A: There are several assumptions in this question. In order to answer the question in a way that would not pose new ones, the answer will be given in three parts:

(a) is the woman considered immediately divorced upon converting to Islam, and what procedures are to be taken?

(b) is there a waiting period (‘idda) for such a woman?;

(c) can she remain living alone with the non-Muslim husband in their marriage home after her becoming Muslim?

(a) Is the woman considered immediately divorced upon converting to Islam, and if not, what procedures are to be taken?

If a married, non-Muslim woman becomes Muslim in non-Muslim lands, the husband and wife are not considered immediately legally separated. Rather, the husband is given a “grace period”, namely the length of a regular post-marital waiting period (‘idda) [three menstrual cycles for a woman who has menstrual cycles, or three months for those who don’t] before she is considered legally separated from him in the eyes of the Sacred Law. Imam Quduri writes in his Mukhtasar:

“If a woman embraces Islam in Dar al-Harb, her separation [from her husband] is not effected until she has completed three full menstrual periods (t: all of which were after her becoming a Muslim). [When she has completed the three menstrual periods], she becomes separated from her husband.” [Mukhtasar al-Quduri, chapter on “Marriage”]

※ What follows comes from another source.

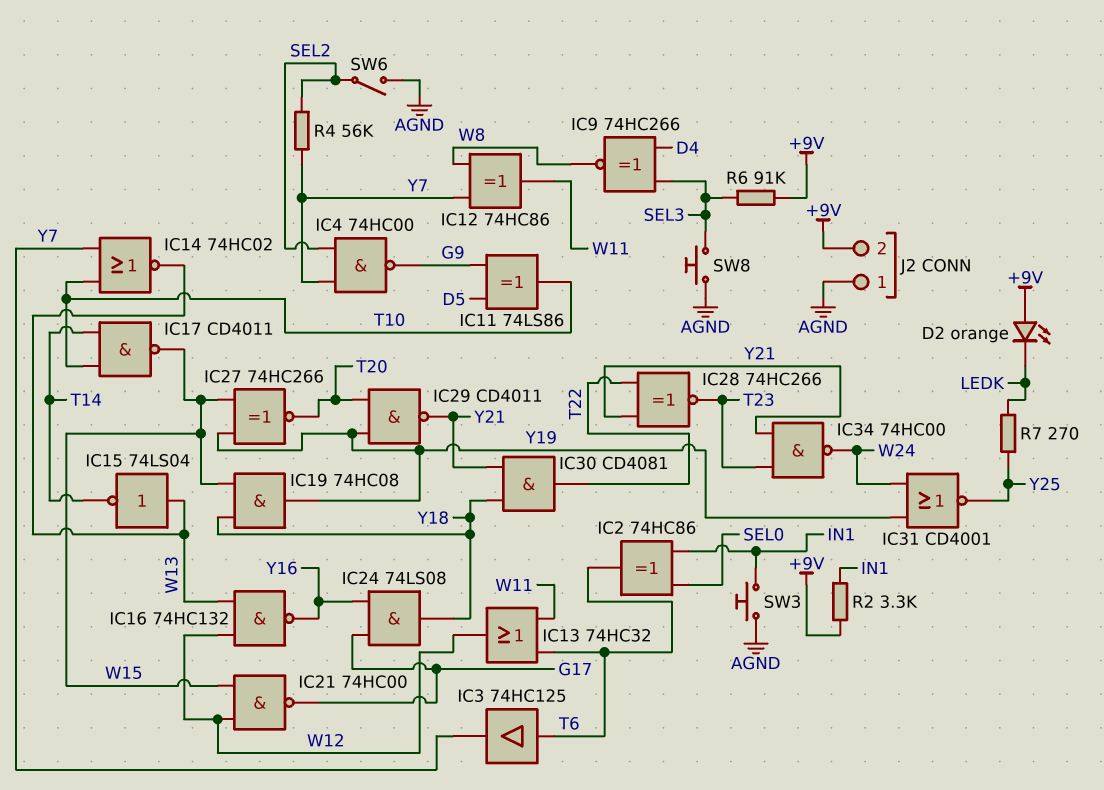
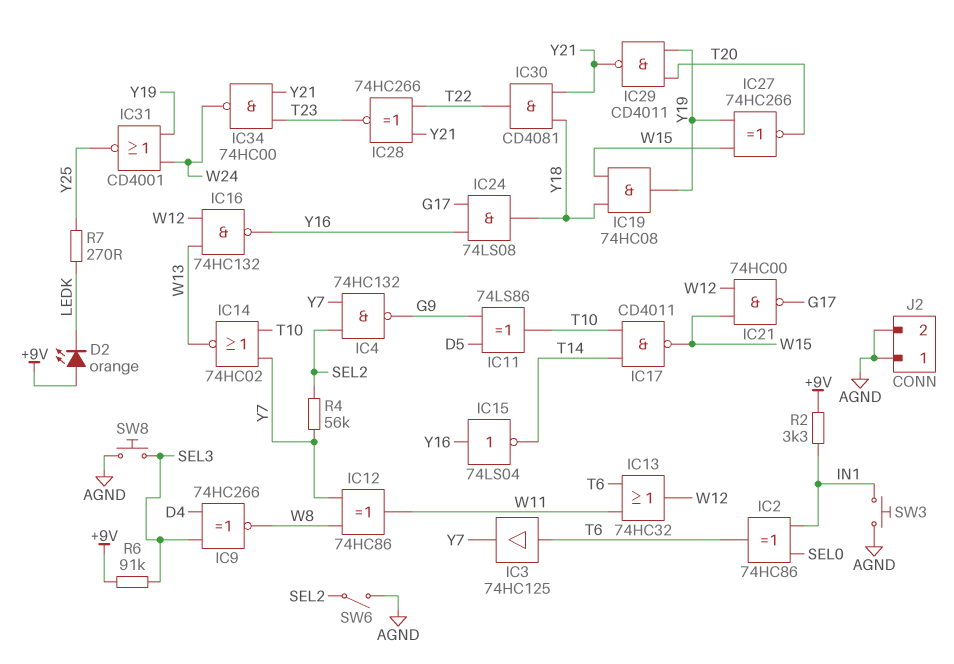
IC4: NAND 74HC00 (in SEL2, in Y7, out G9) -> NAND 74HC132 (in SEL2, in Y7, out G9)
IC15: NOT 74LS04 (in W13, out T14) -> NOT 74LS04 (in Y16, out T14)
J2 pin 2: +9V -> AGND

The reasoning behind this, as Ibn Abidin explains, is that there is no Muslim judge, in non-Muslim lands, to legally separate between them. Thus, this “grace period” takes the effective place of the judge; the completion of the “grace period” is what becomes the effective legal cause (‘illa) of separation, in place of the judge passing such an order. [Radd al-Muhtar, 2/389].

My teacher in fiqh, Shaykh Khaled al-Kharsa, also comments that part of the wisdom of the grace period is that it gives the man a chance to think about Islam, since he is not in a Muslim country, there is no Muslim judge to decisively educate him about and offer him Islam, and he is thus unable to make an immediate decision.

If the non-Muslim husband then decides to become Muslim within the “grace period”, their marriage is considered standing, and continues without their having to write a new contract.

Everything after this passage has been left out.